How many bears would Bear Grylls grill, if Bear Grylls could grill bears?
date: I’m an archaeologist
me: my career is also in ruins
Crowds hated it but the best weapon for fighting a lion in the gladiator ring was a spray bottle and a firm “NO.”
Sorry waiter for pushing you over when you asked me to tip you
Pro Tip: wash your hands after you shake mine
My son said it’s not fair I’m the only one that sleeps alone because my sisters sleep together and so do you and dad. I said I totally understand you can sleep with dad and I’ll take your room.
pronouncing “vegan” like “began.”
News: IKEA pledges 1 billion euros to help slow climate change.
But knowing IKEA, it will take forever to put the money together.

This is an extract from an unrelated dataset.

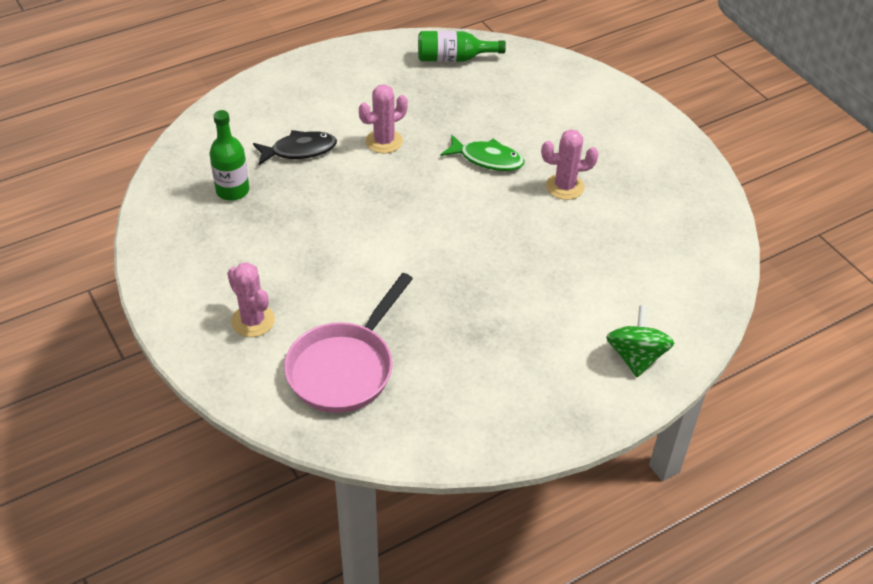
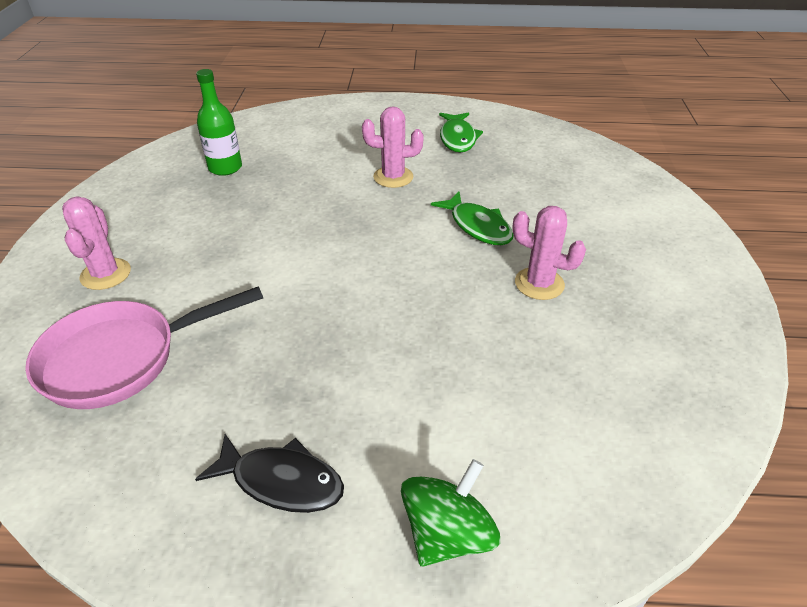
camera: 35 degrees right, 5 degrees down
(299, 150) = (313, 159): black fish -> black fish (281, 481)
(399, 81) = (458, 138): none -> green fish
(454, 58) = (528, 137): green bottle -> none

{Annual Introverts Conference}
speaker: how y’all doing?
audience: *soft murmuring*
speaker: I said HOW Y’ALL DOING?
audience: *total silence*
speaker: that’s better
INSTRUCTIONS:
1) Make love not war.
2) Love is a battlefield.
3) You’re screwed.
Jesus: My God, why have you forsaken me?
God: Lighten up drama queen.
An escape room, but it’s just your high school reunion.
This Halloween I’m going as that friendly guy who walked around your college campus but wasn’t even enrolled & turned out to be 28 & then disappeared completely
Me: honey, want anything from the grocery store
Him: I feel like grapes but I don’t really like grapes
Me: say no more
when ppl on here get in trouble they tweet ‘cute animal’ pictures
I’d like to meet a failed scientist, like I do writers.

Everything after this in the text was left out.